When looking for sustainable wineries throughout the world, you should first look for local sustainable, eco certifications or accreditations that can verify the wineries’ production methods.
One thing to keep in mind however is that certifications vary around the world. Sustainable, organic, eco-friendly wine is a newer concept. Many traditional wineries around the world may use sustainable practices but not be certified just yet or there may not be a certification available in their country.
A general rule is that if a vineyard is making extra efforts to be sustainable or environmentally friendly, they will probably advertise it. This makes finding sustainable wineries while traveling as easy as a quick google search and vetting their website.
Another easy way to locate a sustainable winery in your destination is to go to the certifying parties website, like SIP Certified or SWC Certified, and use their own database for a full list of their accredited wineries.

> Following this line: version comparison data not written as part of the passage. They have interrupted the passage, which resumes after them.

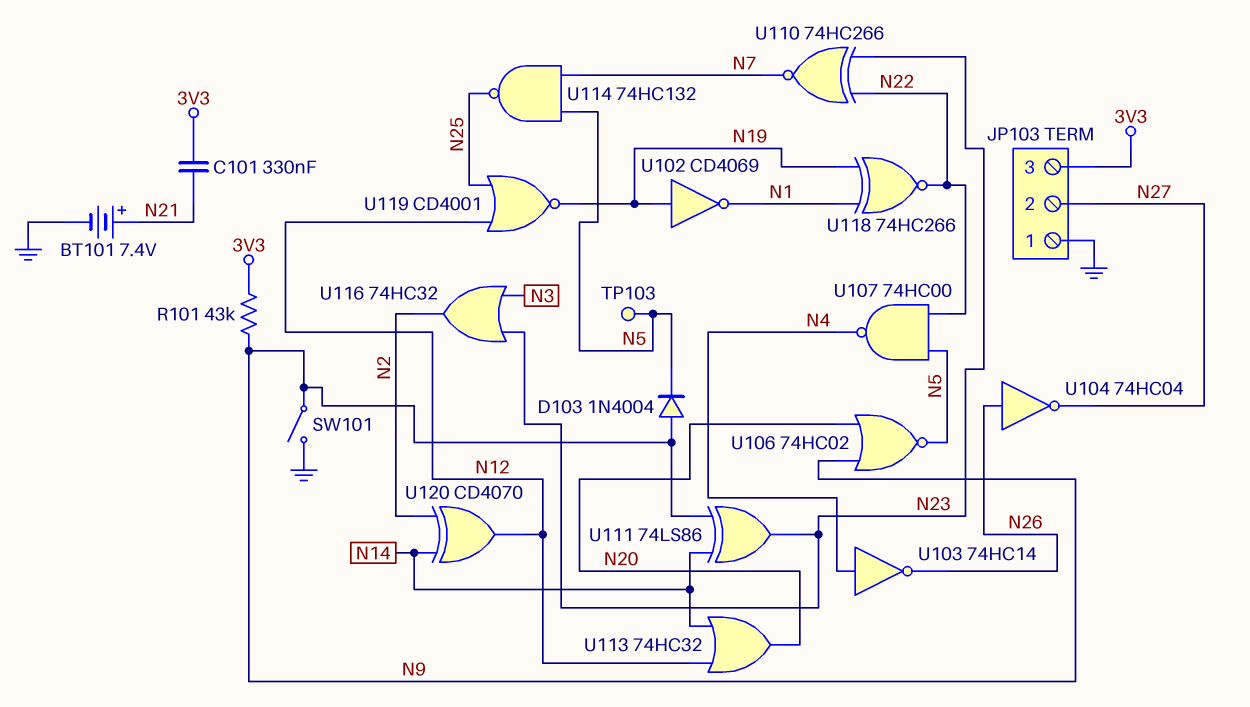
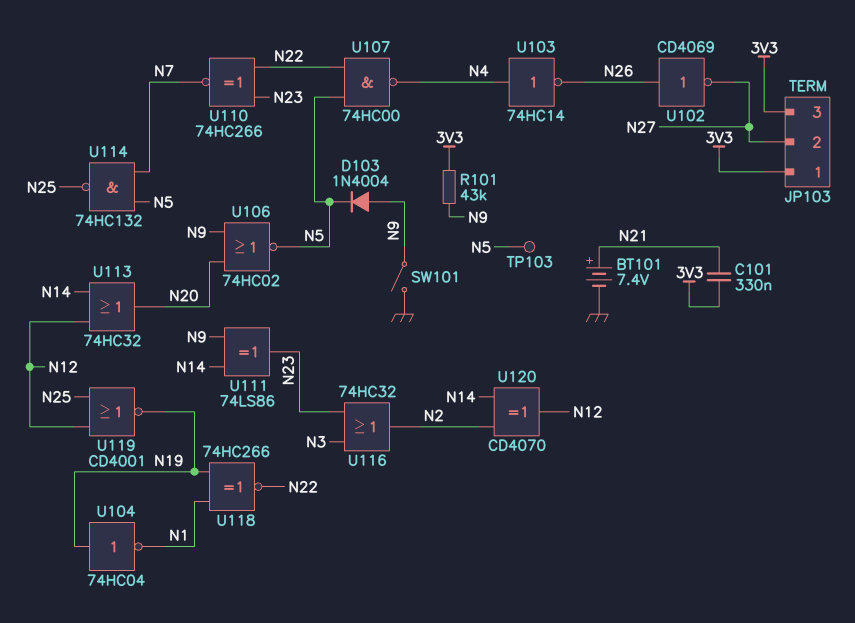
JP103 pin 1: GND -> 3V3
U102: NOT CD4069 (in N19, out N1) -> NOT CD4069 (in N26, out N27)
U104: NOT 74HC04 (in N26, out N27) -> NOT 74HC04 (in N19, out N1)

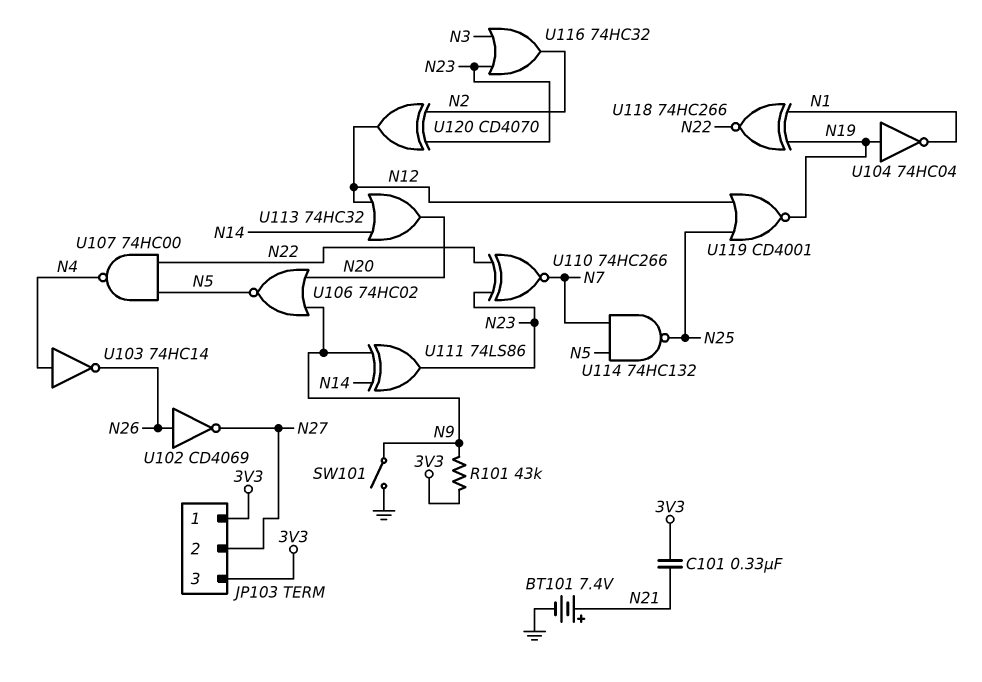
D103: diode 1N4004 (A N9, K N5) -> none
TP103: test point (N5) -> none
U120: XOR CD4070 (in N2, in N14, out N12) -> XOR CD4070 (in N2, in N23, out N12)

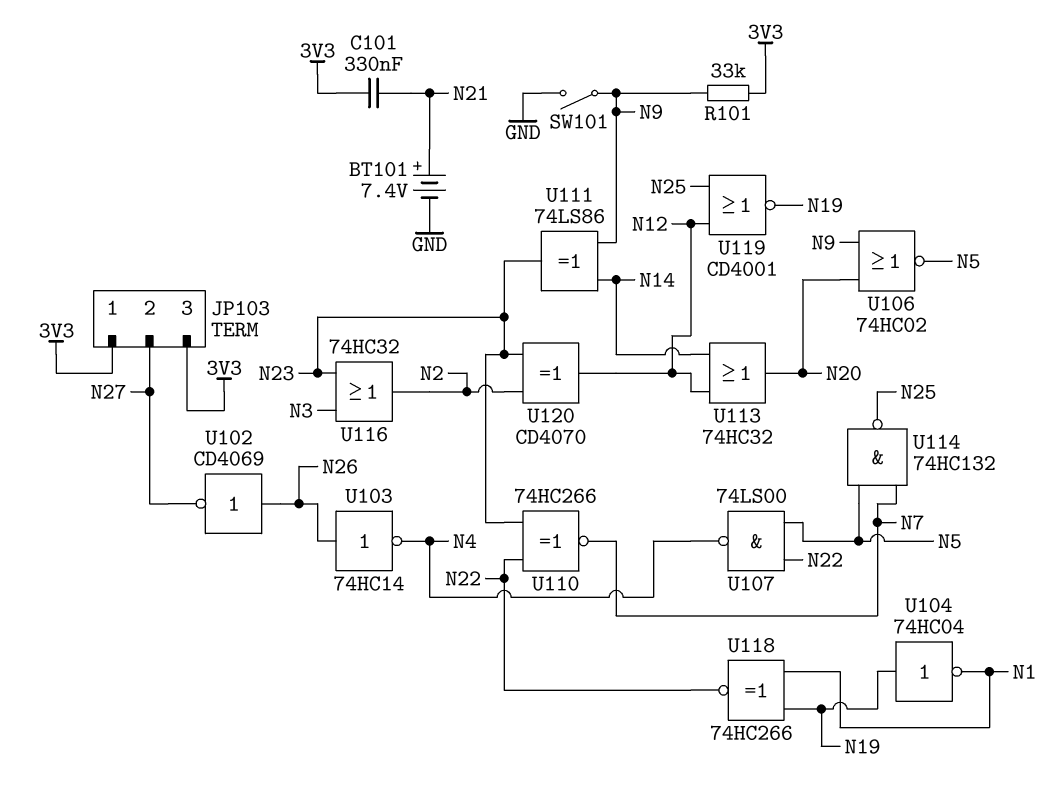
R101: 43k (3V3, N9) -> 33k (3V3, N9)
U103: NOT 74HC14 (in N4, out N26) -> NOT 74HC14 (in N26, out N4)
U107: NAND 74HC00 (in N5, in N22, out N4) -> NAND 74LS00 (in N5, in N22, out N4)

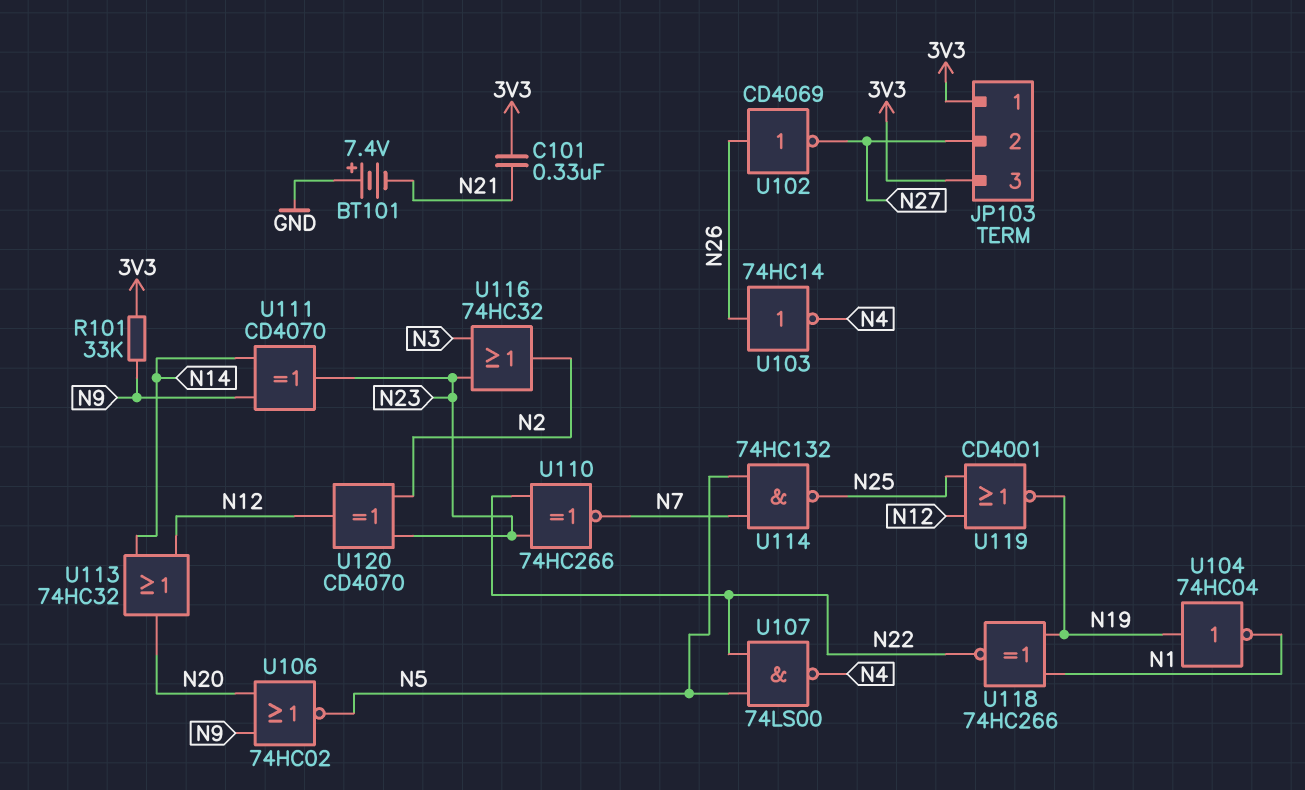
BT101: 7.4V (plus N21, minus GND) -> 7.4V (plus GND, minus N21)
SW101: switch (GND, N9) -> none
U111: XOR 74LS86 (in N9, in N14, out N23) -> XOR CD4070 (in N9, in N14, out N23)

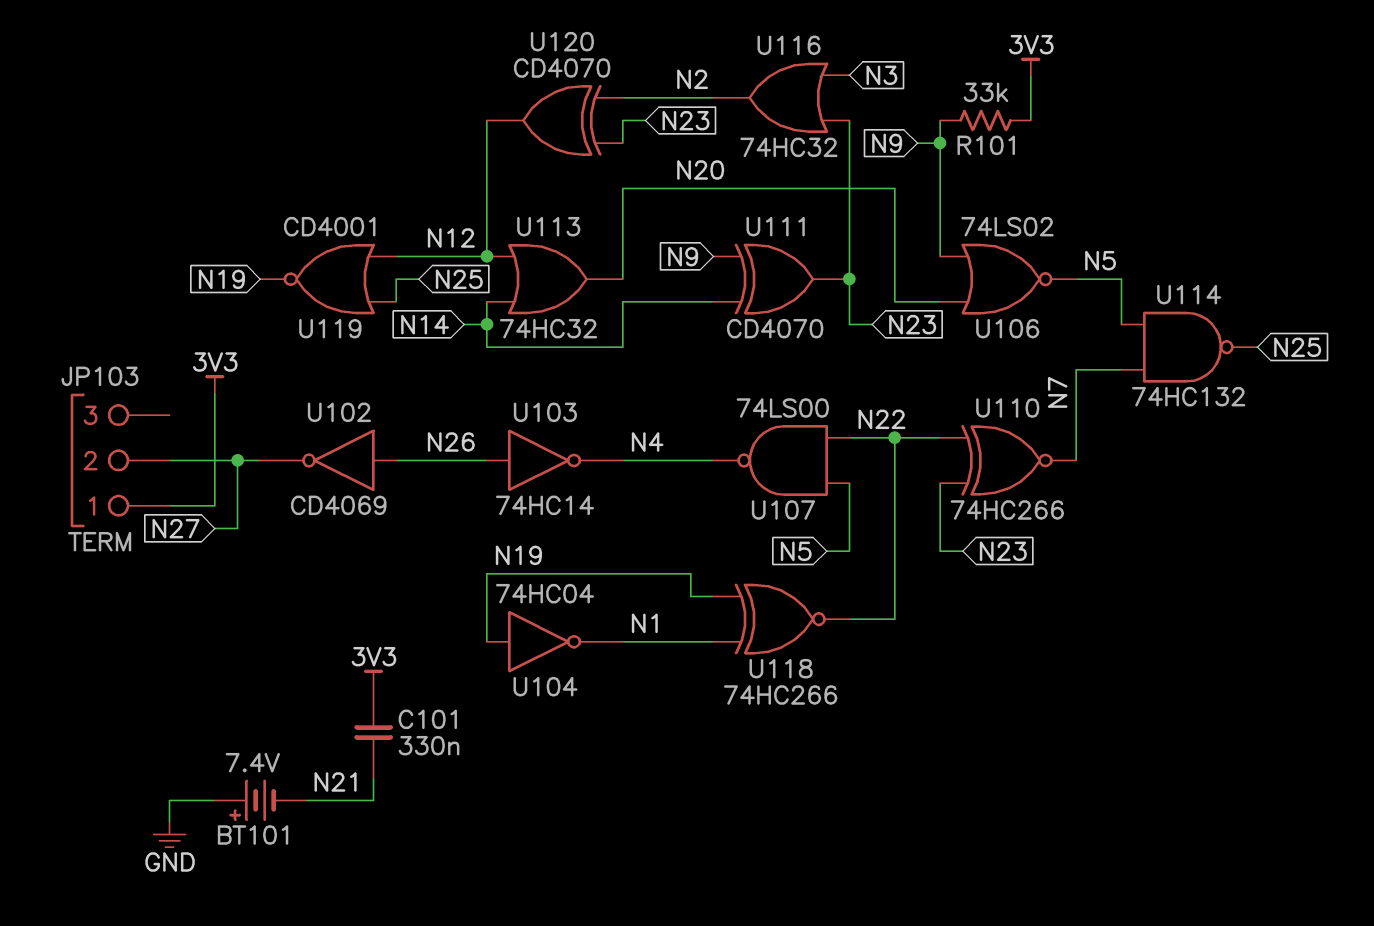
JP103 pin 3: 3V3 -> none
U106: NOR 74HC02 (in N9, in N20, out N5) -> NOR 74LS02 (in N9, in N20, out N5)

8 Fantastic Eco-friendly Vineyards Around the World
Below we cover our top choices for eco-friendly vineyards to visit throughout the world. We’ve made sure to include sustainable vineyards in the top wine producing countries. These regions can make the most impact on the wine industry if there is enough demand for sustainable wines. We’ve also included a few lesser known wine regions for wine tourism that are worth exploring.
Montinore Estate, Tualatin Valley, Oregon
While most travelers flock to Northern California to seek the most famous vineyards in America, few realize the fantastic wine that awaits them in Oregon, just one state north.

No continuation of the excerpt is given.